I'm trying to write a game in C++ using OpenGL. I've tried to separate my game logic and my rendering logic as much as possible, and up until now, this has worked for me. I haven't written a lot of code, and right now, I'm getting to the point where I have all my separate parts, and I'm trying to put them together.

In order to keep game and rendering logic separated, I've written them both in separate static libraries (So I have a libCore and a libRendering. There's also a third static library that contains code that is shared between the two libraries (Things like utility methods for reading files, custom exceptions, ...), this library is called libShared. Both of my libraries (libCore and libRendering) are first linked against libShared and then the game executable is linked against libCore and libRendering.

I've been using an entity-component-system (Which is part of libCore) to keep track of all my entities, now I'd like to introduce a RenderingComponent which contains all the data necessary for actually rendering an object (Things like VAO's, VBO's, Textures, Normal Maps, ...).

The problem is, that doing this would bring part of the rendering code into the game logic code. And I'm wondering what the best course of action would be here.

Should I move the ECS into libShared?

Should I just create a single libEngine that I can link my game against, instead of 3 different libraries?

Do you have any other solutions?

Note: I do realize that separation of game and rendering logic has been discussed before, my question is specifically about the architecture of the various libraries I have layed out in this question, and other peoples' opionions on it.

To clarify what I mean, here's what my CMakeLists.txt looks like (They're actually separate files, but I'll keep them together for simplicity's sake).

...

add_library(Shared ${SHARED_HEADER_FILES}${SHARED_SOURCE_FILES})

...

add_library(Rendering ${RENDERING_HEADER_FILES}${RENDERING_SOURCE_FILES})
target_link_libraries(Rendering Shared ${OPENGL_LIBRARIES}${GLEW_LIBRARIES} ${GLFW_LIBRARY}) ... add_library(Core${CORE_HEADER_FILES} ${CORE_SOURCE_FILES}) target_link_libraries(Core Shared${LUA_LIBRARIES})

...

add_executable(Game ${GAME_HEADER_FILES}${GAME_SOURCE_FILES} src/main.cpp)


Second Note: If this is better suited for Code Review or Software Engineering StackExchange, I'll happily move my question over there.

• The question is "would game developers be better able to answer this question". If so, it belongs here. – Almo Aug 13 '18 at 17:54

It depends on where you want the RenderingComponent to live.
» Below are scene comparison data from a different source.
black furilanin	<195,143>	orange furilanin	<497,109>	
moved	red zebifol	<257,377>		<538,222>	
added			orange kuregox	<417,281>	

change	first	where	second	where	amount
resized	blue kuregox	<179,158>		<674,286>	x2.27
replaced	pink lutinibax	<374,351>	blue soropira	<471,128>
If RenderingComponent is itself part of the rendering code, then you are asserting the rendering code depends on (and is thus aware of) the entity system. This means the layers of abstraction in your code should look like (A > B indicating that A is "higher level" than B; A can see and make use of B, but generally not the other way around):

Gameplay Logic > Rendering > Entity System > Shared Core Stuff


If, on the other hand, you want the RenderingComponent to be a part of the entity system, the entity system has to be aware of the rendering system to implement this. So your abstraction layers should end up like:

Gameplay Logic > Entity System > Rendering > Shared Core Stuff


Either is approach is fine (it's perfectly fine for gameplay or other high-level stuff to understand the idea that they will be drawn, you just don't want them directly handling the actual drawing; the component would contain the references to the rendering primitives required of your rendering library to draw the relevant data).
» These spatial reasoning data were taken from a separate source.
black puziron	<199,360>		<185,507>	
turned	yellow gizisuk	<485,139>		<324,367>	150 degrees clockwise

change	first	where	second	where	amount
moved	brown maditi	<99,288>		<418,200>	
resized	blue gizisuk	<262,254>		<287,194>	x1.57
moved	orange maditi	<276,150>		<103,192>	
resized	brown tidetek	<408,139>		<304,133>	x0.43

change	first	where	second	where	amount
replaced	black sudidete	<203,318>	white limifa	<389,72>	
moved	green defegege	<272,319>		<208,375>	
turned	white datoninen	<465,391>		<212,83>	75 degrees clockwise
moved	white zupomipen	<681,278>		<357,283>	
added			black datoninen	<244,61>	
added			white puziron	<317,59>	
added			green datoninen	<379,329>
I would generally advocate for the latter approach, where whatever entity system you're using is a high-level system that may have components that just wrap lower level functionality (rendering, physics, audio, et cetera) to provide the functionality of those lower-level systems in "entity ready" form. I suspect this will also be a more direct solution for you, as opposed to the first option which sounds like it might involve moving your entity system down a few levels of abstraction and thus decoupling it from other high-level gameplay code.
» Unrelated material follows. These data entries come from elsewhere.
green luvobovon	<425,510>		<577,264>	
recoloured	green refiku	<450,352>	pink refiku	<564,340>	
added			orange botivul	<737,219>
As for your query about one static library versus many... that's largely up to you, it's orthogonal to the design issue (generally speaking). I would advocate for a single monolithic static library unless you seriously plan to mix-and-match the smaller static libraries. In practice I suspect you will not, and so the overhead of working in one "engine library" is smaller and more digestible for you.